Najpiękniejsze balkony widziałem w Valletcie, ale te tutaj, na maltańskiej "prowincji", też zrobiły na mnie wrażenie. Czerwone, brązowe, niebieskie, granatowe, fioletowe, ale zdarzały się i w innych kolorach.

Kolejną rzecz, na którą zwróćcie uwagę będąc na wyspie, to maltańskie kołatki, klamki, nazwy domów oraz kapliczki z wizerunkiem lub rzeźbą Matki Boskiej.

Takich pięknych kołatek nie widziałem nigdzie w Europie. Jedne mają wizerunek lwów, ryb, koników morskich, ptaków, inne - urodziwych niewiast czy muszelek. Pięknie komponują się z kolorowymi, drewnianymi drzwiami i nazwami domów.

Kołatki spełniają nie tylko funkcję praktyczną – stukania do drzwi, w przeszłości świadczyły o prestiżu i statusie właściciela. Im czyściejsza, bardziej wypolerowana, tym w domu ponoć jest schludniej i ładniej.

W Birżebbuġa nie bez znaczenia domy noszą nazwy "Bush" czy "Gorbaczow". A to dlatego, że w 1989 roku spotkali się w zatoce Marsaxlokk przywódcy największych potęg świata – prezydent USA, George Bush i ZSRR, Michaił Gorbaczow, podczas tzw. Szczytu Maltańskiego, kilka tygodni po upadku Muru Berlińskiego. Szczyt był oficjalnym zakończeniem tzw. Zimnej Wojny. To wydarzenie upamiętnia pomnik, jaki stoi na jednym z cypelków w Birżebbuġa.

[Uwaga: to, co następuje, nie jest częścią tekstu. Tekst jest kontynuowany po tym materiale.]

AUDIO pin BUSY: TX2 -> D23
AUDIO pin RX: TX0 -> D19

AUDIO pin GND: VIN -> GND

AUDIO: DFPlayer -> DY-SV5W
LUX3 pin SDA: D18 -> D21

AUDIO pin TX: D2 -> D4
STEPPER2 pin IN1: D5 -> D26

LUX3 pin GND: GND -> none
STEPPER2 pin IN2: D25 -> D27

Oglądając pozostałości po rzymskich łaźniach w zatoce St. George's Bay skusiłem się na pyszne, włoskie lody z kolorowego, stylowego autobusu z napisem "Mr. Whippy". Sympatyczna Maltanka chyba przewidziała, że w 40-stopniowym upale lody szybko stopią wafelek, więc nałożyła mi je w kubeczku.

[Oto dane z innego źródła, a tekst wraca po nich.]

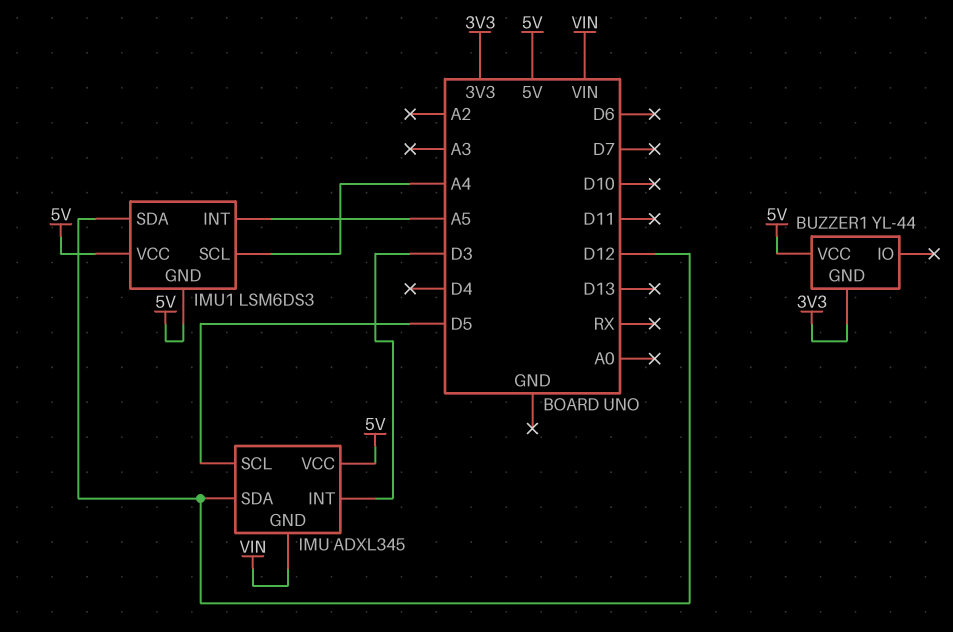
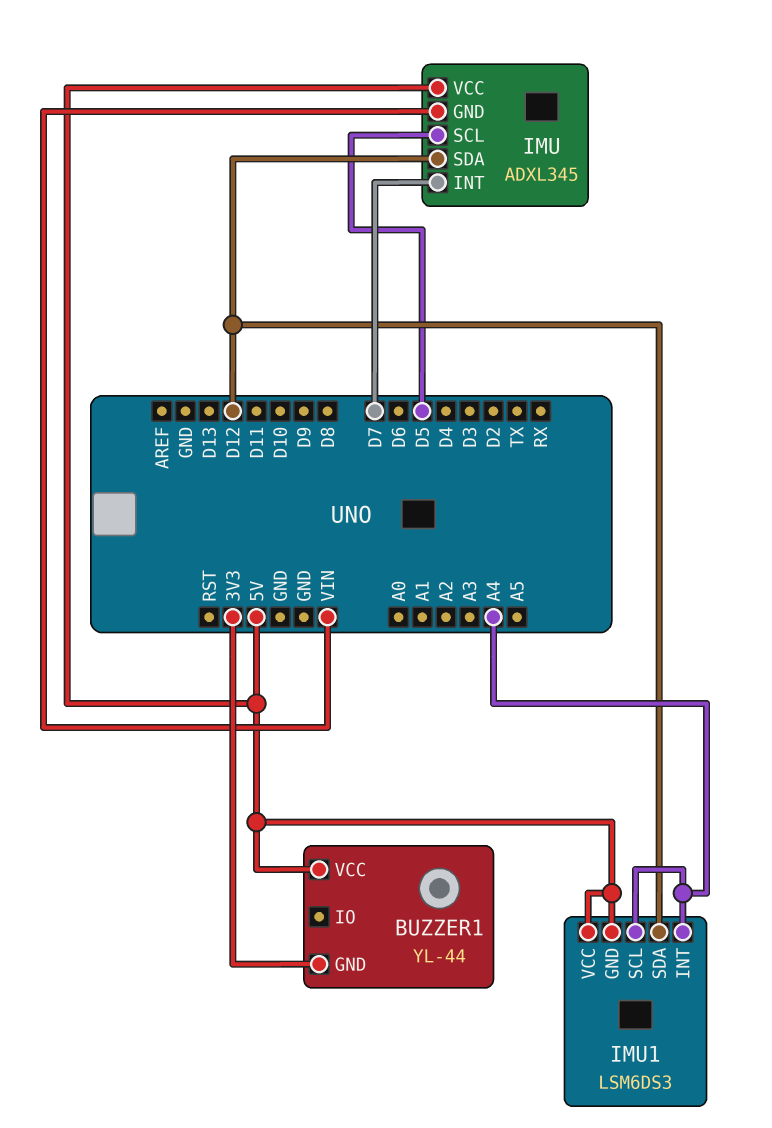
IMU pin INT: D3 -> D7
IMU1 pin INT: A5 -> A4

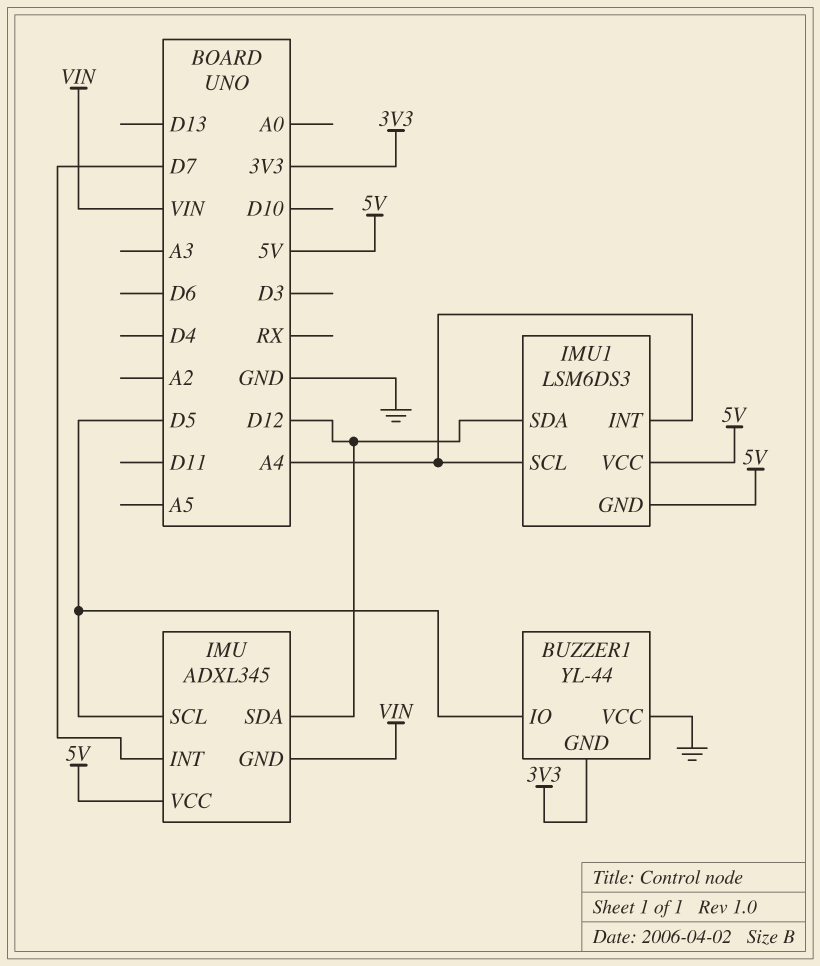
BUZZER1 pin IO: none -> D5
BUZZER1 pin VCC: 5V -> GND

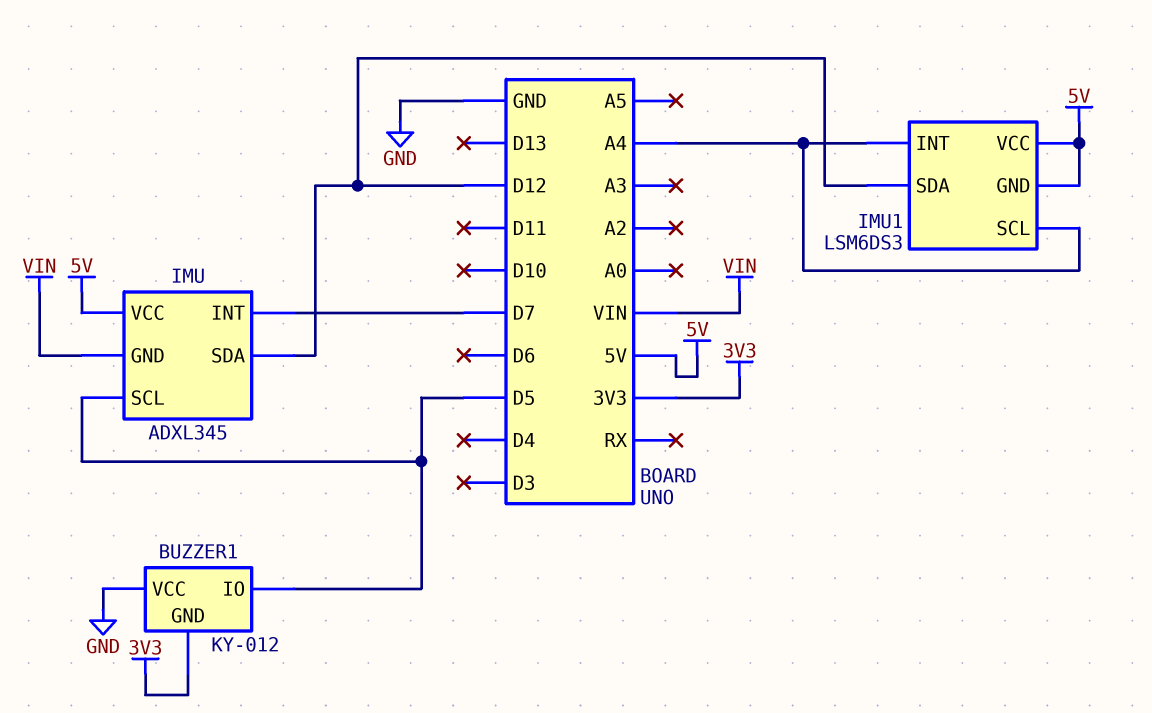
BUZZER1: YL-44 -> KY-012

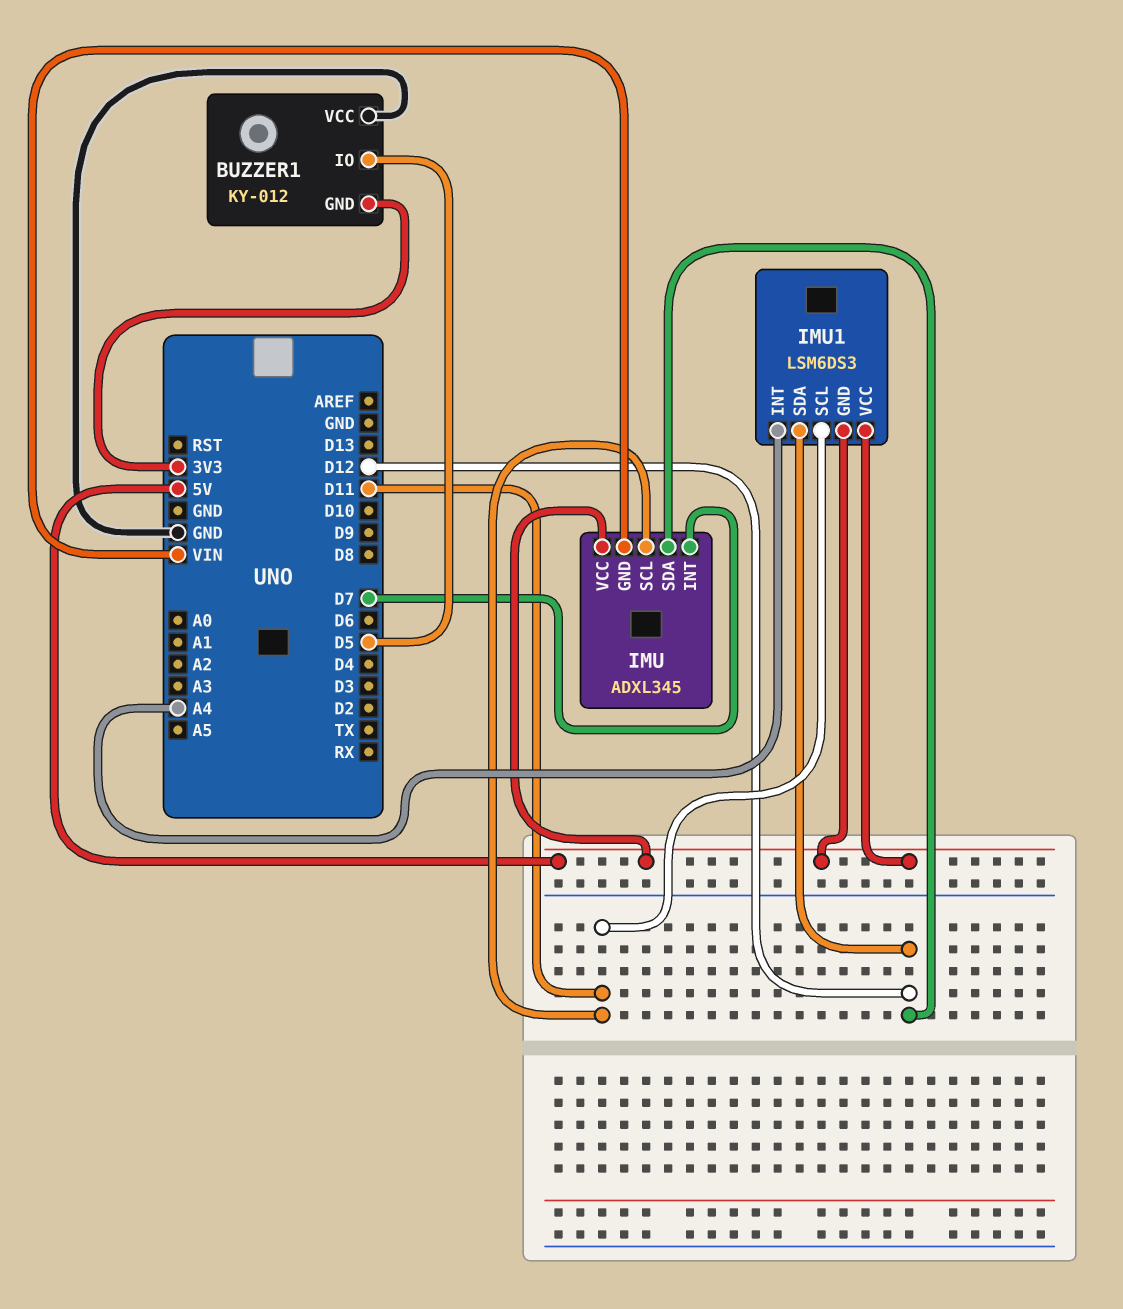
IMU pin SCL: D5 -> D11
IMU1 pin SCL: A4 -> D11

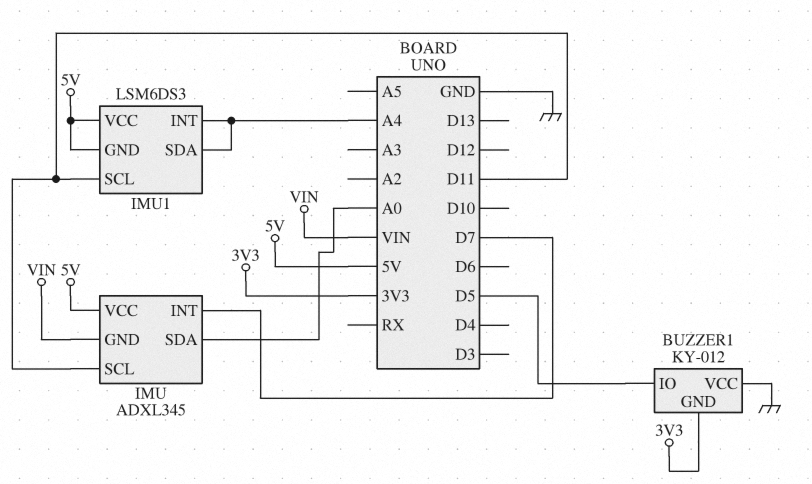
IMU pin SDA: D12 -> A0
IMU1 pin SDA: D12 -> A4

Z dużą porcją waniliowej radości z zatoki pomaszerowałem do ruin świątyni megalitycznej Borġ in-Nadur. Choć to było tylko ok. 200 metrów, to zanim doszedłem do niej, z lodów zrobił się waniliowy szejk :).

Po drodze mijałem klimatyczne chatki z kołatkami, ozdobione donicami z zielenią. Wszędzie było pusto. To chyba nic dziwnego, wszak Maltańczycy popołudnia spędzają w pracy a do ogrodów i na ulice wychodzą wieczorami, aby sjestować w swoim stylu.

Sama świątynia nie zrobiła na mnie jakiegoś wrażenia. Wszak, na pierwszy rzut oka, to tylko kupka porozrzucanych kamieni. Nie mniej z szacunku dla historii Malty, każdy z turystów będąc na wyspie powinien zobaczyć choćby jeden z takich zabytków, z których ona słynie. Ja drugą świątynię na Malcie widziałem na terenie hotelu Dolmen, w Bugibbie. A, że byłem tam wieczorem, z racji podświetlenia i ładnego otoczenia (palmy , baseny), zrobiła na mnie większe wrażenie niż ta w Birżebbuġa.

Borġ in-Nadur to również doskonały punkt widokowy na panoramę miasta i obu zatok. Świątynia została zbudowana tutaj 2500 roku p.n.e., w ostatniej fazie okresu świątynnego. Architektura przedstawia typowy plan z czterema absydami, chociaż ściana zbudowana z megalitu jest dość niska. Wciąż można zobaczyć wejście do świątyni - dwa pionowe megality.

Ze wzgórza świątynnego kierujemy się do kolejnej ciekawostki w Birżebbuġa z zamierzchłych lat - jaskini Għar Dalam (znaczy "ciemna jaskinia"), w północnej części miasta, około 500 metrów od zatoki St. George's Bay. Turystom udostępniony jest jej 80-metrowy odcinek.Pierwsze ślady życia w jaskini odkrył w 1865 r. profesor Arturo Issel z Genui, natrafiając na kości zwierząt. Kolejni badacze natrafili na ludzkie szczątki. To tutaj odnaleziono najstarsze ślady życia na Malcie, sięgające 7400 lat temu. Szczątki słonia afrykańskiego, hipopotama i innych zwierząt, które stały się ofiarą skutków epoki lodowcowej, zobaczycie w muzeum przy jaskini, czynne codziennie w godz. 9.00 – 17.00 (wstęp 6,50 euro).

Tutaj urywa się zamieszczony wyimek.